Pflichtverteidigung – habe ich das Recht auf einen Pflichtverteidiger meiner Wahl?

  • 4 Minuten Lesezeit

Wer vom Gericht dazu aufgefordert wird, einen Pflichtverteidiger zu benennen, sollte von diesem Auswahlrecht unbedingt Gebrauch machen und sich an einen Strafverteidiger seines Vertrauens wenden. Denn das Vertrauensverhältnis zwischen Anwalt und Mandant ist entscheidend für eine erfolgreiche Verteidigung. Doch hat man als Beschuldigter das Recht, den Verteidiger seiner Wahl auch tatsächlich als Pflichtverteidiger beigeordnet zu bekommen?

Was ist ein Pflichtverteidiger?

Nicht in jedem Strafverfahren kommt ein sogenannter Pflichtverteidiger zum Einsatz. Vielmehr muss ein Pflichtverteidiger nur in ganz bestimmten Fällen vom Gericht beigeordnet werden. Man spricht in diesen Fällen von einer notwendigen Verteidigung.

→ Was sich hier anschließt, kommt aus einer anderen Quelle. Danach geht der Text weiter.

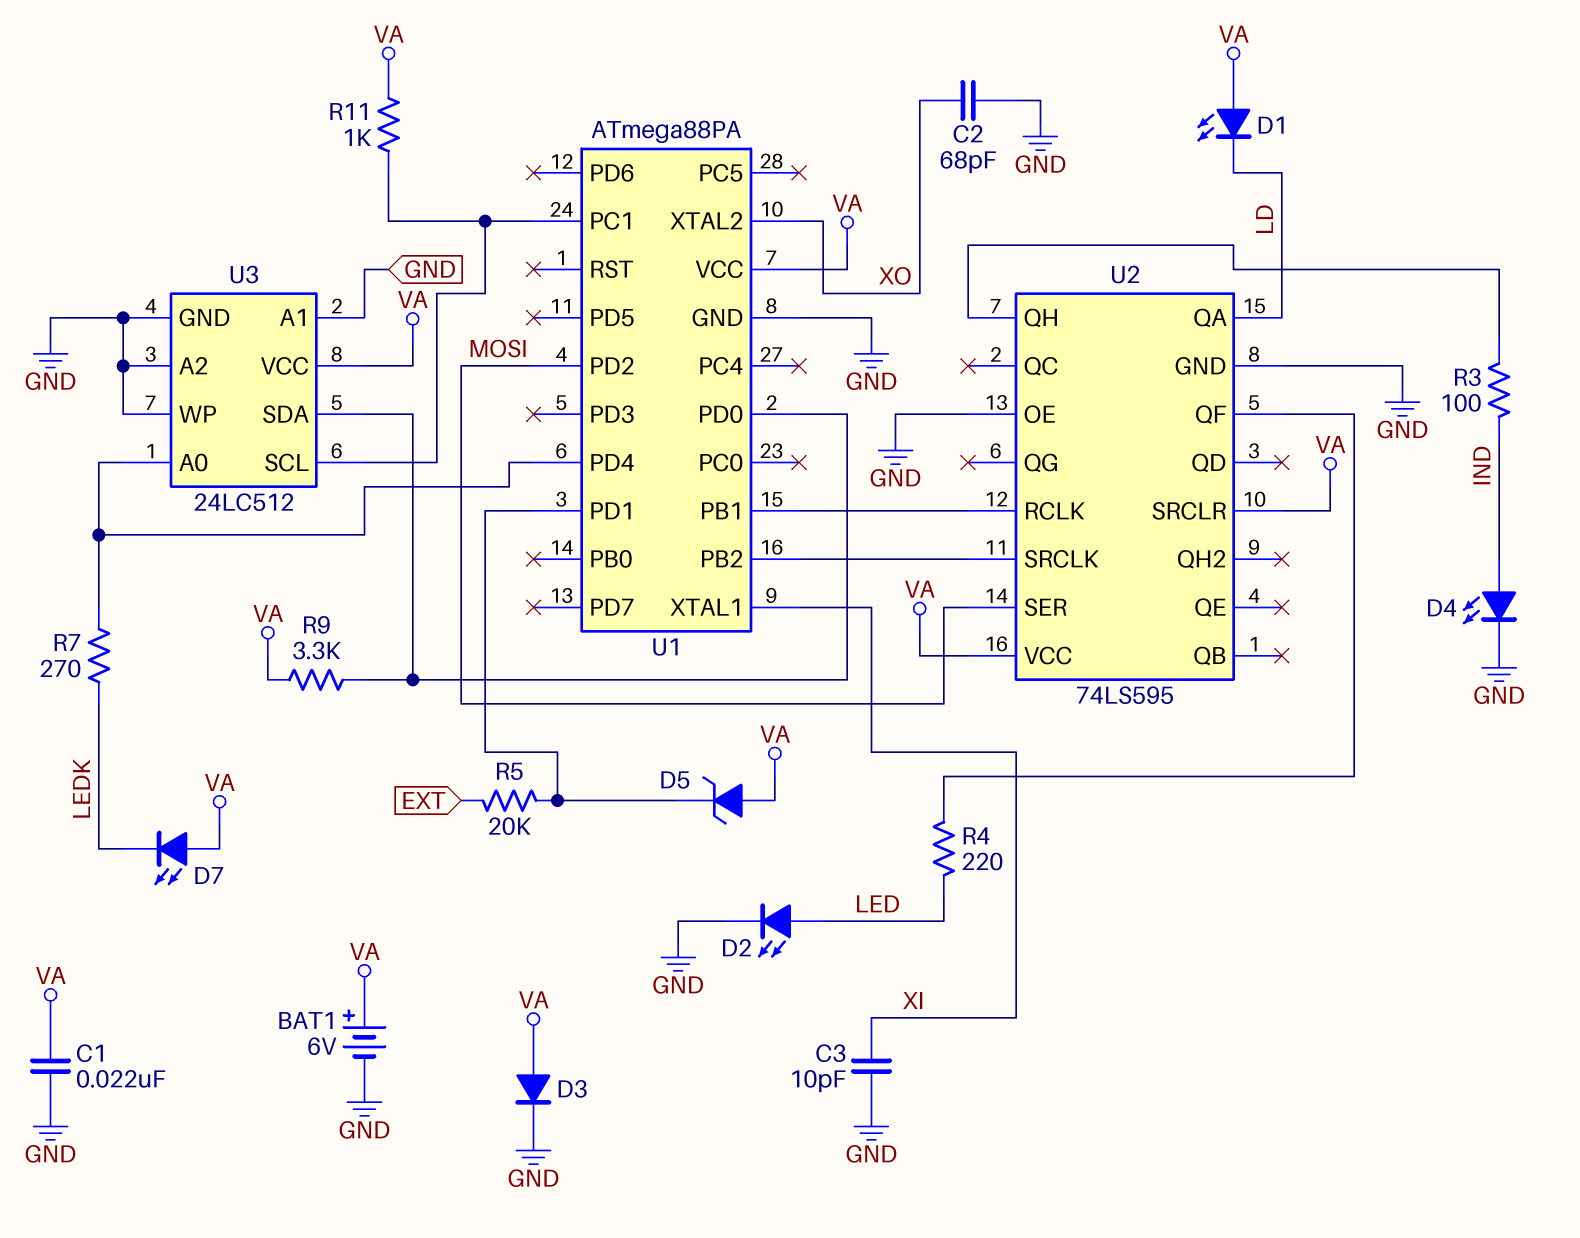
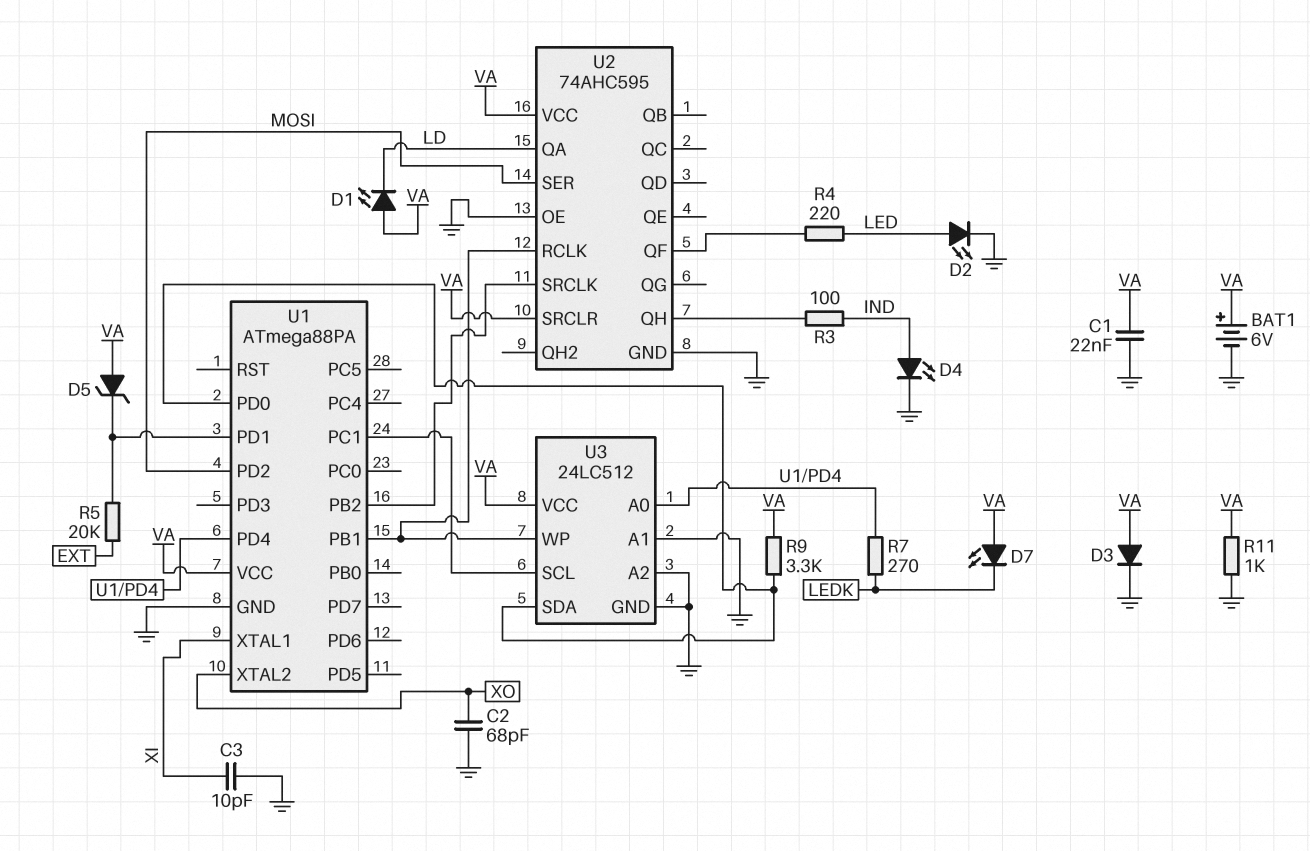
R11: 1k (U1/PC1, VA) -> 1k (GND, VA)
U2: 74LS595 -> 74AHC595
U3 pin WP: GND -> U1/PB1

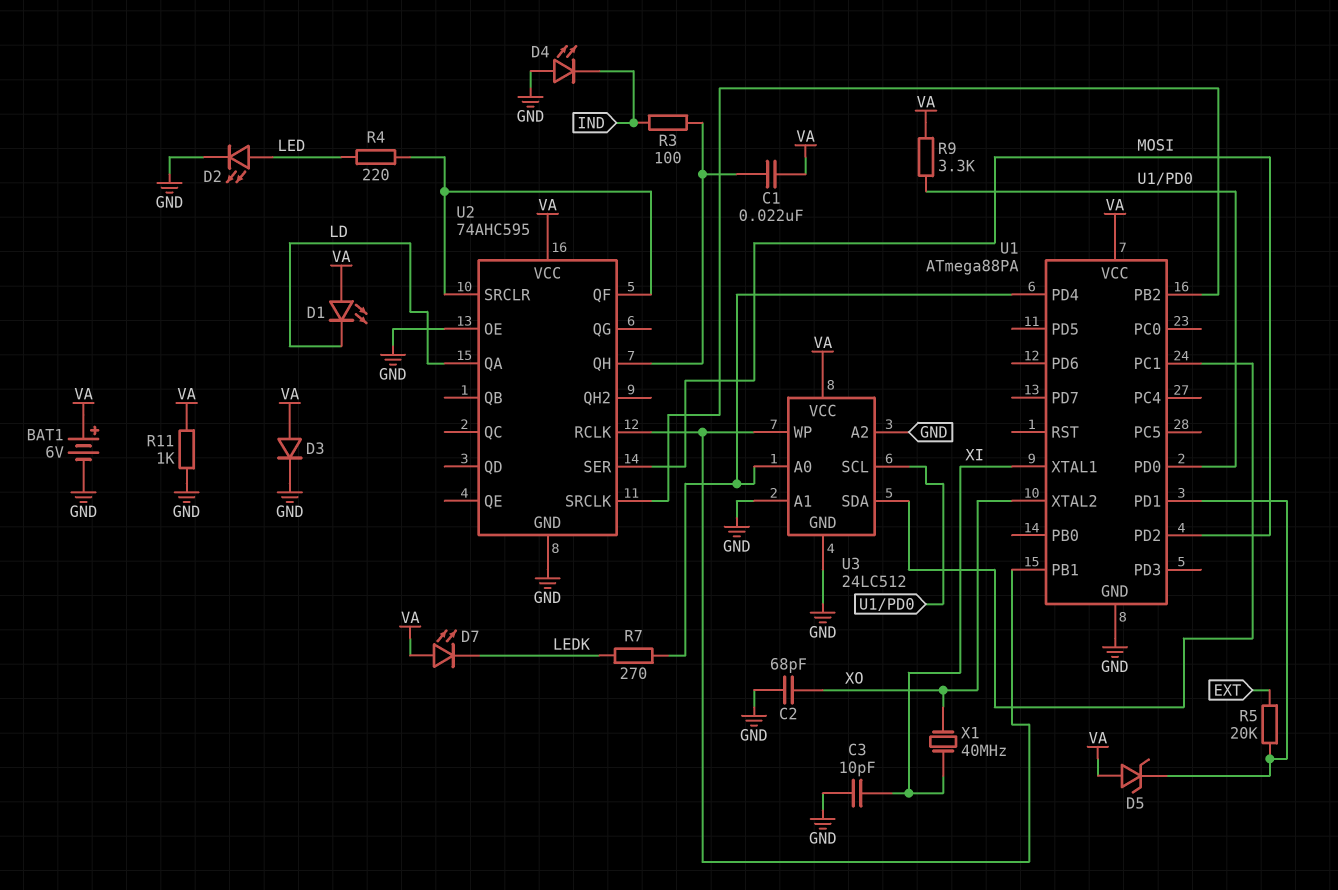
C1: 22nF (GND, VA) -> 22nF (U2/QH, VA)
D4: LED (A IND, K GND) -> LED (A GND, K IND)
U2 pin SRCLR: VA -> U2/QF
U3 pin SCL: U1/PC1 -> U1/PD0
U3 pin SDA: U1/PD0 -> U1/PC1
X1: none -> 40MHz (XI, XO)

Die notwendige Verteidigung ist in § 140 StPO geregelt und liegt zum Beispiel vor, wenn

  • die Hauptverhandlung im ersten Rechtszug vor dem Oberlandesgericht oder dem Landgericht stattfindet;
  • dem Beschuldigten ein Verbrechen zur Last gelegt wird;
  • gegen einen Beschuldigten Untersuchungshaft vollstreckt wird;
  • oder wegen der Schwere der Tat oder wegen der Schwierigkeit der Sach- oder Rechtslage die Mitwirkung eines Verteidigers geboten erscheint.

Liegt einer dieser Fälle vor, muss das Gericht dem Beschuldigten einen Pflichtverteidiger bestellen. Hat der Beschuldigte bereits einen Verteidiger, durch den das Verfahren gesichert ist, ist die Beiordnung eines weiteren Pflichtverteidigers nicht notwendig. Der Wahlverteidiger kann sich aber aus Kostengründen als Pflichtverteidiger beiordnen lassen, etwa wenn der Beschuldigte kein Geld hat, den Verteidiger zu bezahlen.

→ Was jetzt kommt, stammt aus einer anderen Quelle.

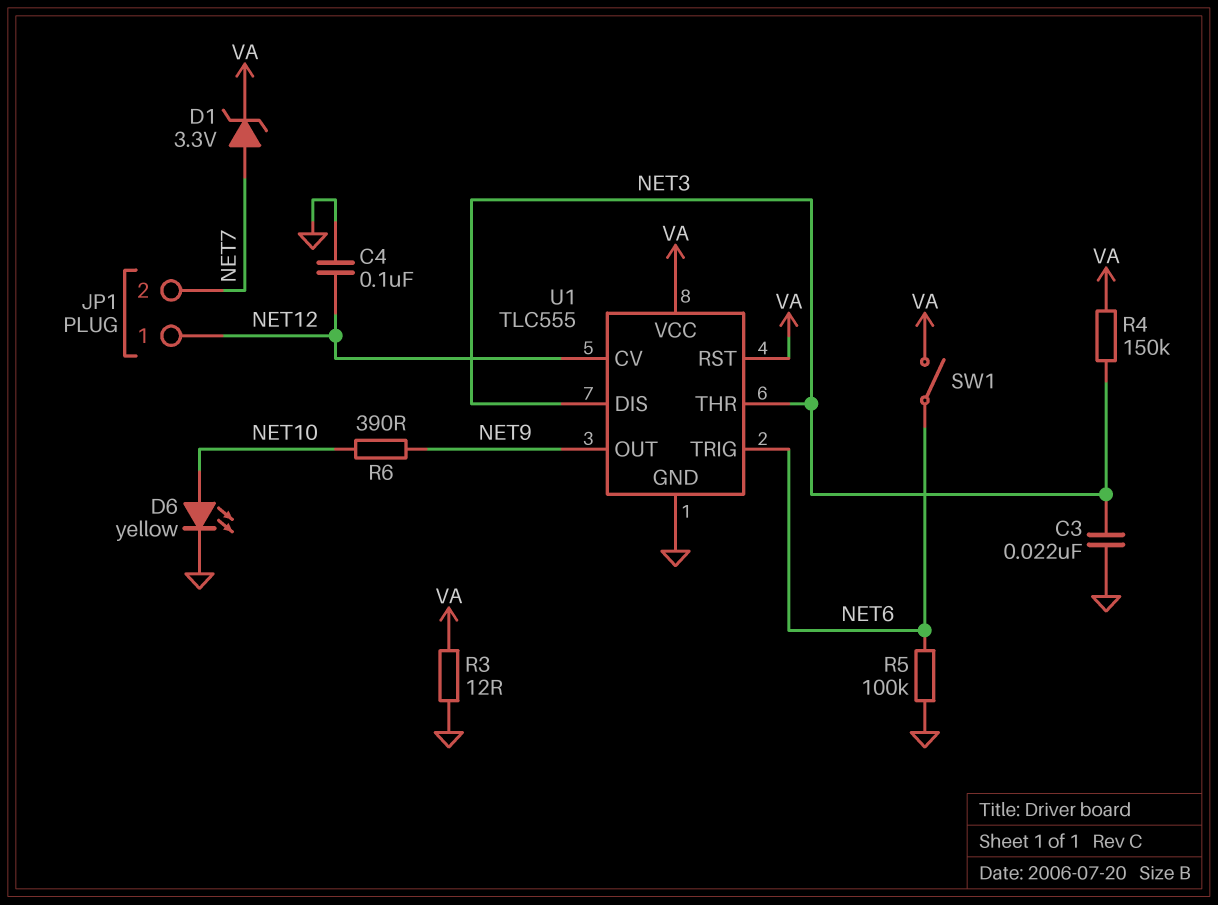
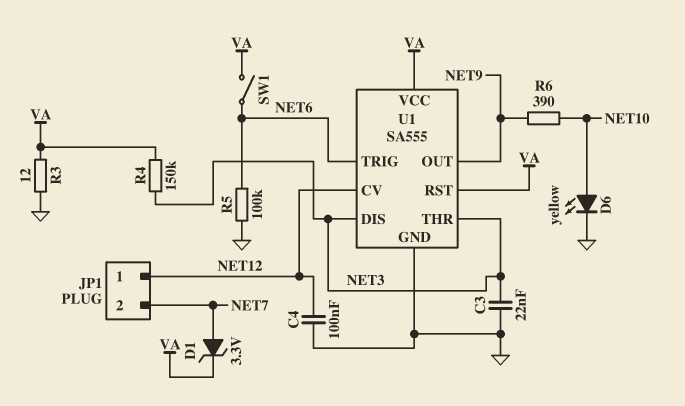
U1: TLC555 -> SA555

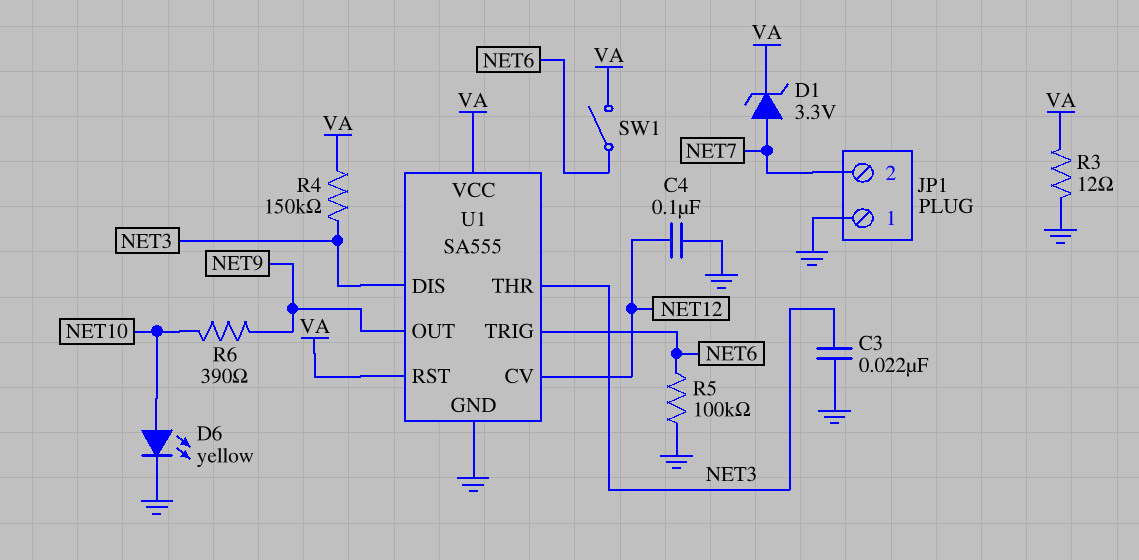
JP1 pin 1: NET12 -> GND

Die Beiordnung eines Pflichtverteidigers in der Praxis

Hat der Beschuldigte keinen Verteidiger, wird er vom Gericht dazu aufgefordert, innerhalb einer Frist einen Verteidiger seiner Wahl zu benennen. Die Frist ist in der Praxis zwischen ein und zwei Wochen lang. Macht der Beschuldigte innerhalb der gesetzten Frist nicht von seinem Auswahlrecht Gebrauch und benennt einen Verteidiger seines Vertrauens, wird ihm vom Gericht ein Verteidiger beigeordnet. Das Gericht bedient sich oftmals Verteidigern, mit denen es gerne zusammenarbeitet, weil sie den Prozess nicht stören oder aufhalten. Verteidiger, die sich durch Beweisanträge und andere prozessualen Mittel für ihre Mandanten einsetzen, werden dementsprechend selten beigeordnet. Selbstverständlich gibt es aber auch Gerichte, die etwa die Liste von lokalen Strafverteidigervereinigungen durchgehen oder aus ihren zahlreichen Visitenkarten eine zufällige Auswahl treffen.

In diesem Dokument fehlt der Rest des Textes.